Nous nous dirigeâmes donc vers la destination avec, en mémoire l'adresse exacte où la livraison devait être effectuée, de même que les renseignements nécessaires, tels que repères des bâtiments publics s'il y en avait ou autres indications qui aideraient à trouver sans trop perdre de temps le domicile. Ayant une connaissance assez vague des banlieues de la ville, malgré que l'exercice de son métier l’eût accoutumé à découvrir beaucoup de lieux, certaines régions demeuraient encore inconnues, nouvelles et même étranges quand il les voyait. Nous roulâmes un bon moment, descendant les routes asphaltées et sinueuses, traversant un pont qui reliait les berges d'une vaste rivière et nous engageant dans des chemins étroits qui nous emmenaient vers une maison coloniale, peinte en gris pâle et vert, et qui, par son aspect, attirait le regard et l’attention des passants et des visiteurs. Nous n’avions eu aucune peine de retrouver cette demeure située sur les hauteurs pour se mettre à l’abri des inondations comme au temps de l’esclavage, ce qui était un des fléaux de la nature. La plupart des autres maisons de proximités se trouvaient également à une distance ou dans une position qui les mettait hors d’atteinte des débordements, des crues, ce qui leur donnait un air dominateur sur toute l’étendue de la rivière où un faible cours d’eau, venant des montagnes, sortant des vallées ou de la profondeur de l’île se dirigeait tranquillement vers la mer à l’embouchure de la rivière où des vagues houleuses leurs faisaient un accueil en fanfare.
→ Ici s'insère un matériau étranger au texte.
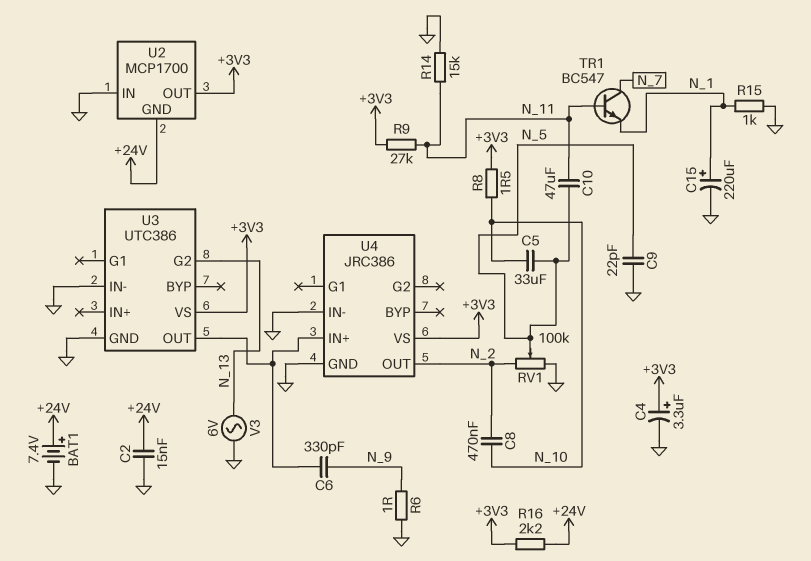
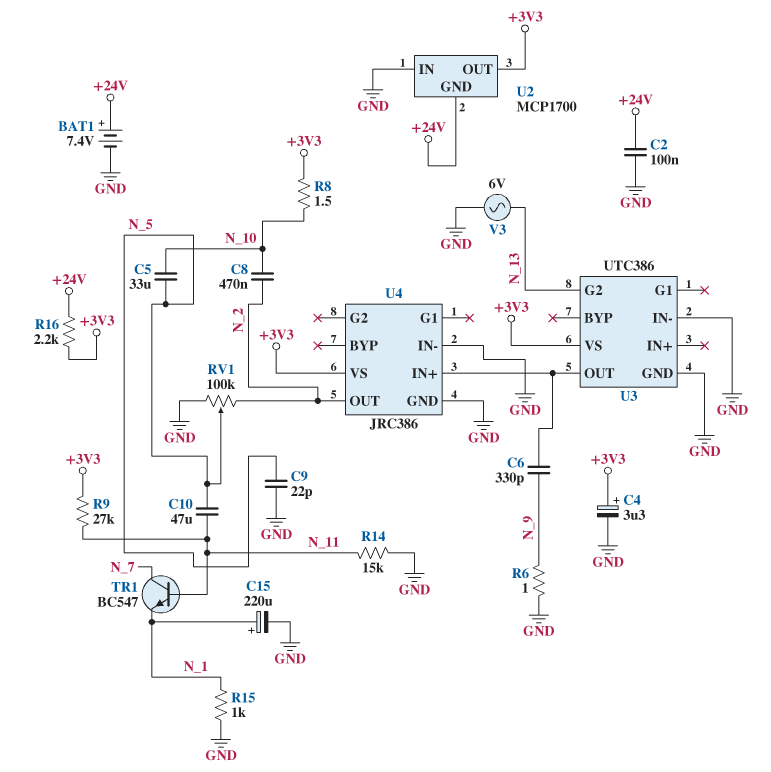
C2: 15nF (+24V, GND) -> 100nF (+24V, GND)

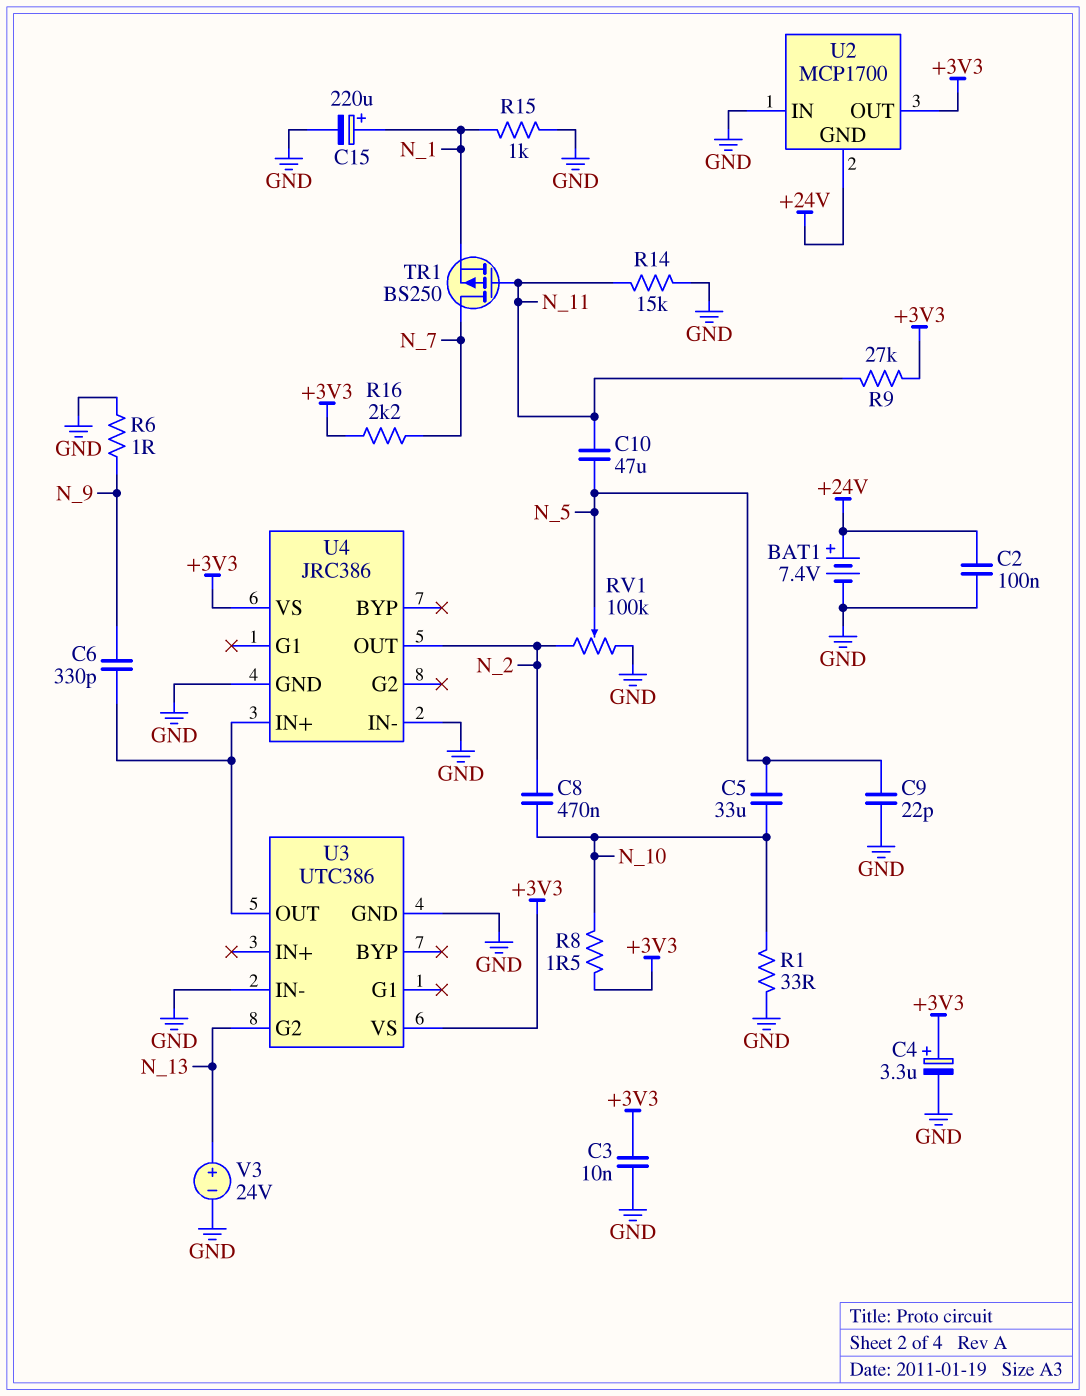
C3: none -> 10nF (+3V3, GND)
R1: none -> 33 (GND, N_10)
R16: 2.2k (+3V3, +24V) -> 2.2k (+3V3, N_7)
TR1: NPN BC547 (B N_11, C N_7, E N_1) -> PMOS BS250 (G N_11, D N_7, S N_1)
V3: AC 6V (GND, N_13) -> 24V (plus N_13, minus GND)

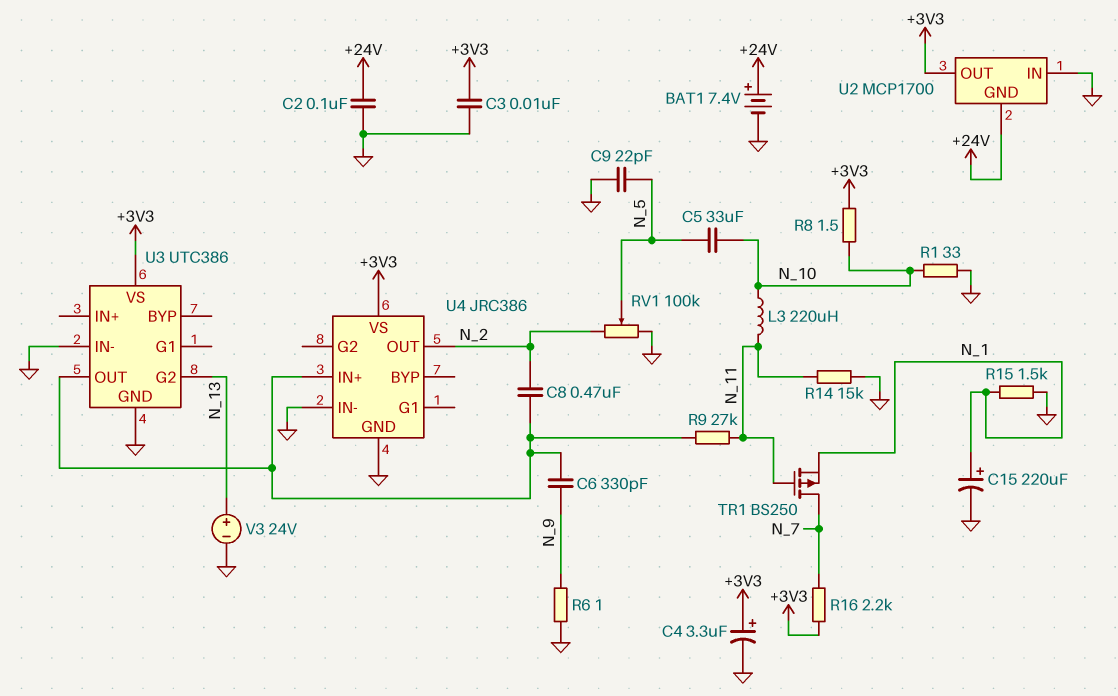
C8: 470nF (N_2, N_10) -> 470nF (N_2, U3/OUT)
C10: 47uF (N_5, N_11) -> none
L3: none -> 220uH (N_10, N_11)
R9: 27k (+3V3, N_11) -> 27k (N_11, U3/OUT)
R15: 1k (GND, N_1) -> 1.5k (GND, N_1)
Salim gara la camionnette une centaine de mètres plus bas, ne pouvant avancer plus loin. L’extrémité de l’allée dans laquelle nous étions engagés se terminait en cul de sac et se trouvait au pied d’un promontoire où des flamboyants se dressaient pour donner de l’ombre aux escaliers en pierres taillées qui menaient vers la maison cachée derrière un bosquet et une variété des plantes nutritives. Salim descendit de la camionnette pour aller s’informer s’il y avait bien quelqu’un pour la réception des marchandises. Le manœuvre qui l’accompagnait pour décharger les marchandises attendait tout près de la camionnette pendant qu’il se dirigeait vers la maison.
Un vent léger et doux soufflait en permanence en faisant bruisser les feuilles des arbres. Quelques oiseaux qui volaient faisaient entendre leurs chants en s’éloignant dans le ciel sans tache. L’atmosphère qui y régnait donnait une étrange impression que je ne suis pas prête à oublier. Des buissons touffus, épais, cachaient des grands rochers et des lianes liaient dans un décor sublime ces buissons aux troncs des arbres, de sorte à donner un aspect mystérieux à la région. Je devinais tout de suite que peu de gens se rendait là et croyait comprendre même que s’élevait dans l’air, comme évaporer de la terre gorgée de sang, une forte odeur de fumier, une odeur si répulsive que des frissons me parcouraient le corps entier, me secouaient pendant un moment si convulsivement que pour repousser cet aspect maléfique qui m’impressionnait, m’intimidait, me possédait même j’eus recours instinctivement aux quelques versets du Coran pour me libérer, me soulager, me protéger.